In 2025, John Lepp—co-founder: Agents of Good, international creative thought-leader and once-upon-a-time YouTuber, starring in The Drunk Chef—was the special guest expert for our signature webby add-on, the "all you can eat" Q&A. That doesn't stop until the questions stop.
This one rambled on for 1.5 hours. With Julie Cooper moderating; Brett Cooper on drums; Tom Ahern interrupting.
Here's a taste. A few pithies that arose...
[Q]: Kristen asks: How long should a case for support be? I've been asked to submit a one pager to a DAF manager, but should our more formal case for support be longer?
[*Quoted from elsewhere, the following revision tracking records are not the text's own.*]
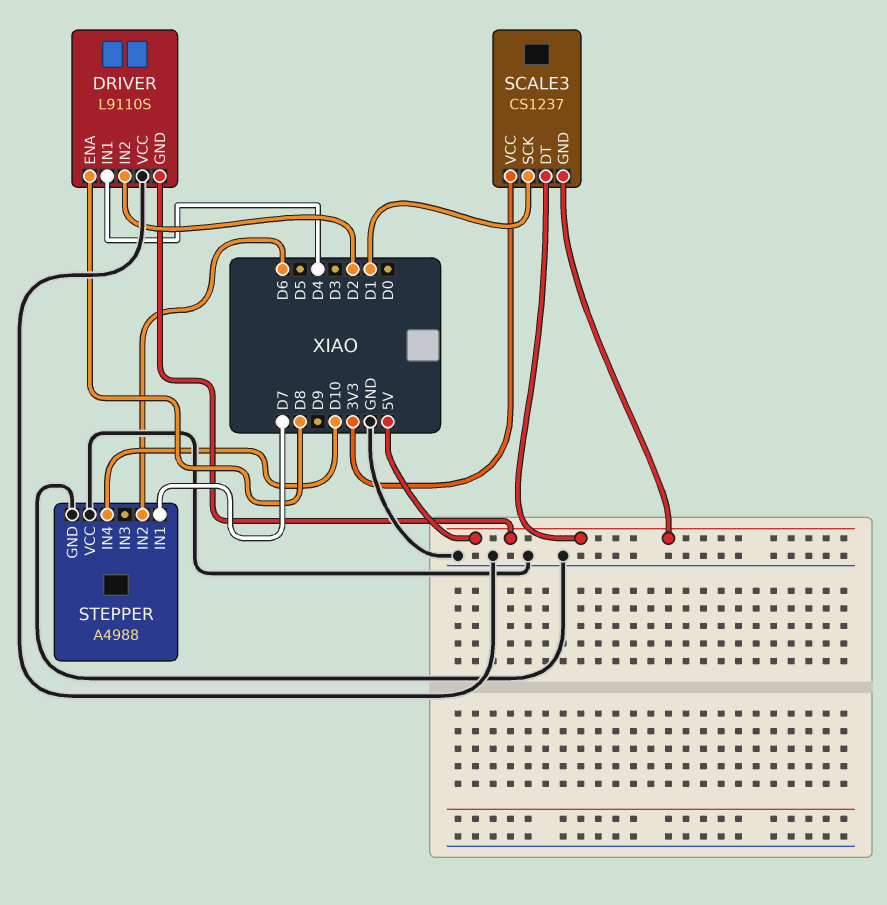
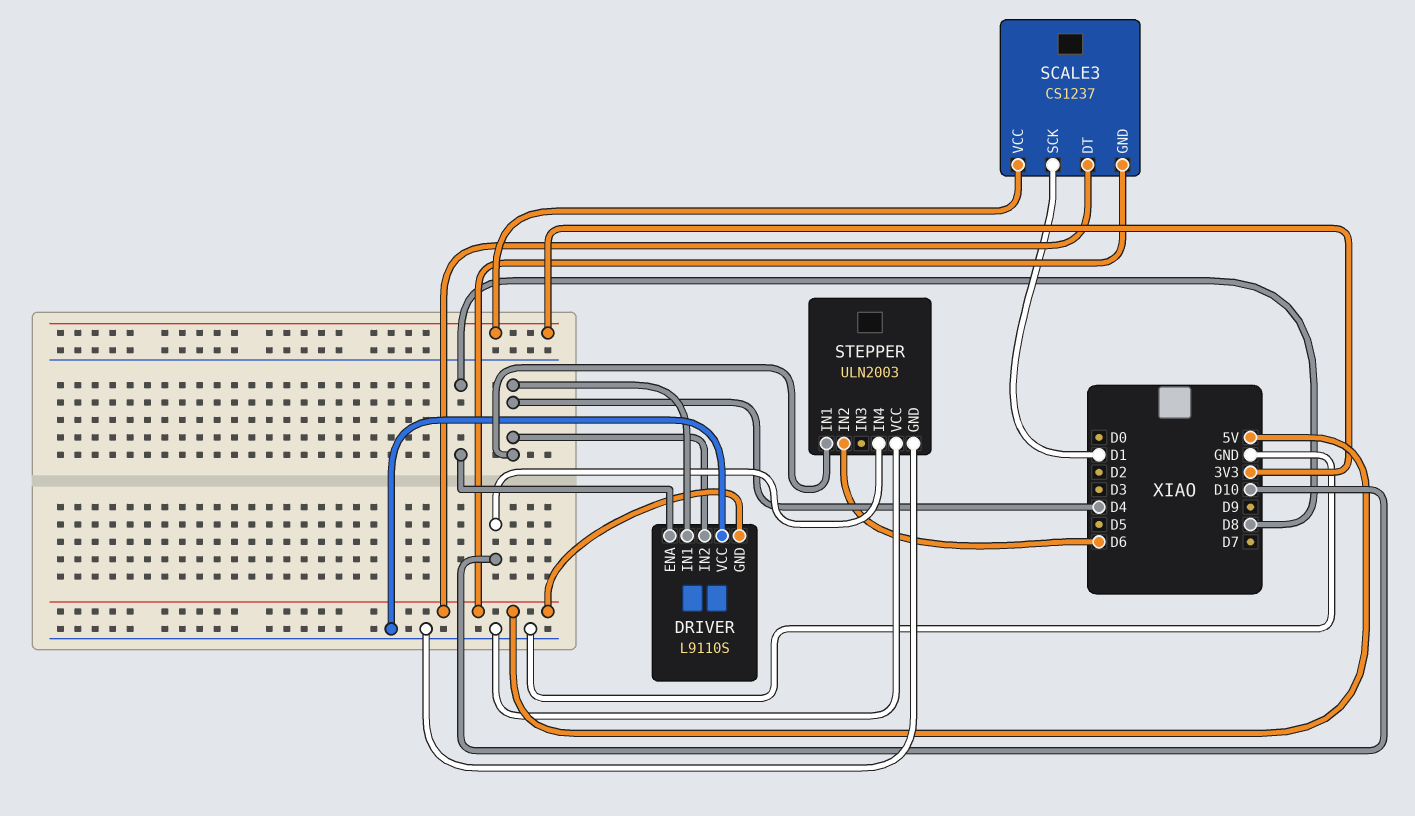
DRIVER pin IN2: D2 -> D4
STEPPER: A4988 -> ULN2003
STEPPER pin IN1: D7 -> D4

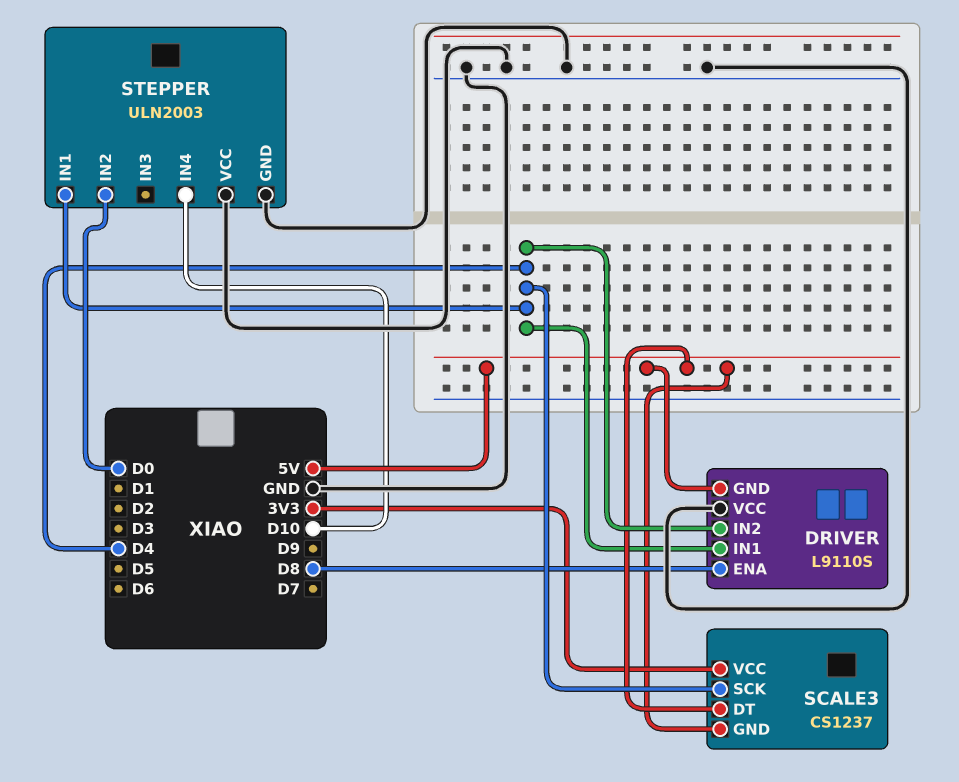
SCALE3 pin SCK: D1 -> D4
STEPPER pin IN2: D6 -> D0

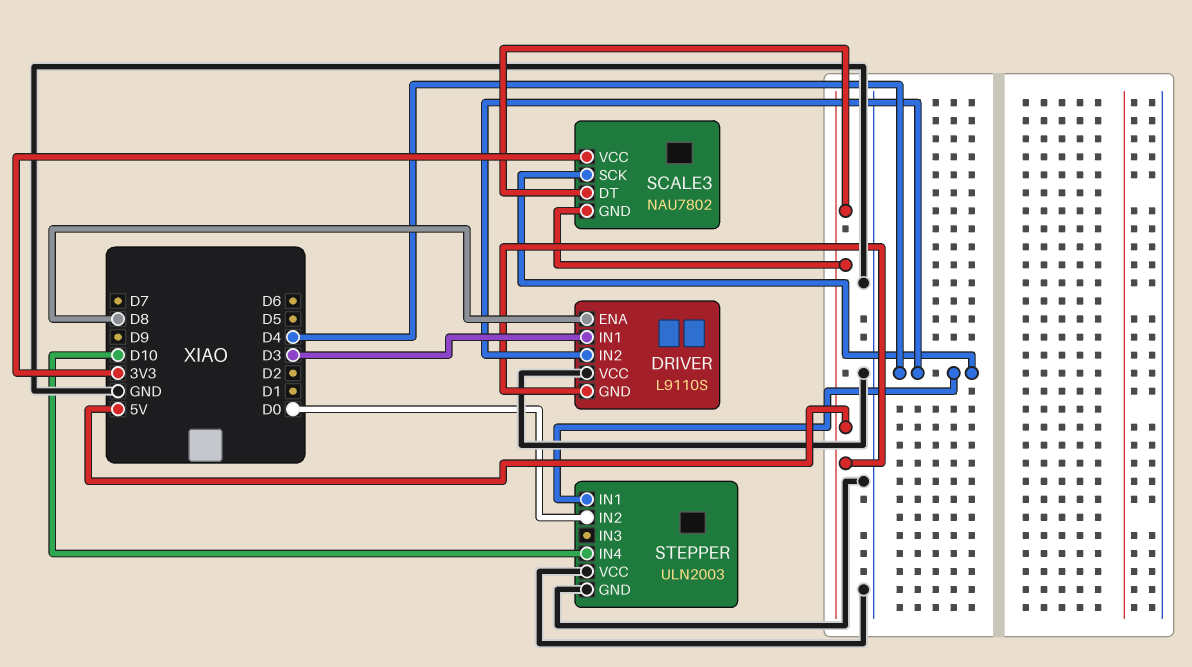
DRIVER pin IN1: D4 -> D3
SCALE3: CS1237 -> NAU7802

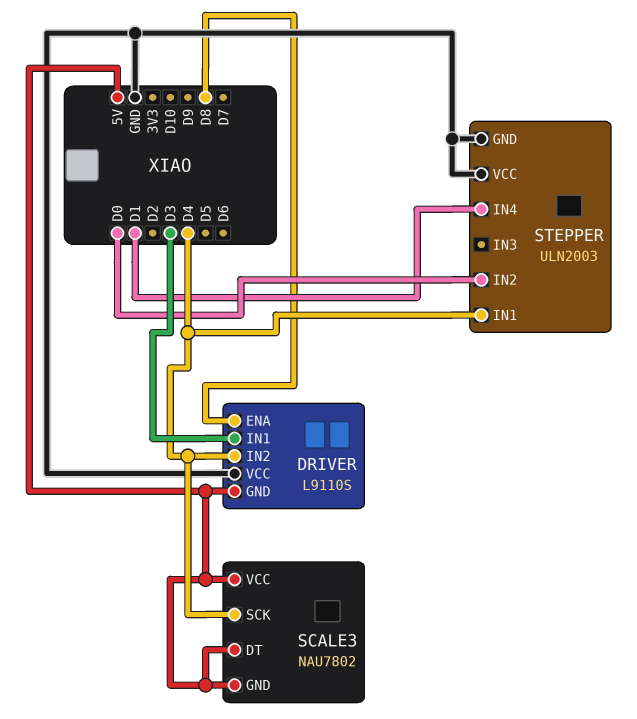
SCALE3 pin VCC: 3V3 -> 5V
STEPPER pin IN4: D10 -> D1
[A]: Obviously: if they ask you for one page, you send them a one-page case. It will be a fabulous one-pager, of course: answers the big 3 "why" questions; drops all the jargon and other useless crap; opens with the problem right away, as pioneer miracle fundraiser Si Seymour recommended throughout his stellar career.
• Pro tip: Your charity's need for financial support will depend in part on an emotionally-apt, psychologically-wise case for support. In a case, don't worry about length. Worry about the relevance of what you're saying to your target audience.
[Q]: What's the right ratio of "problem" to "solution"? How much of the "desperate situation" do we need in our case before talking about what we do to address it?
[A]: Many campaigns manage to shrink their raison d'être to one startling statement: "Global warming? Give us your help and seven years." But it matters hugely WHEN your reader encounters that statement.
• "I work with new writers sometimes," John said. "They wander. Take a while to get to what the problem is, or what they're asking for, or they don't even present an actual problem to solve at all, because that's a vulnerable point, right?" Problems make people nervous.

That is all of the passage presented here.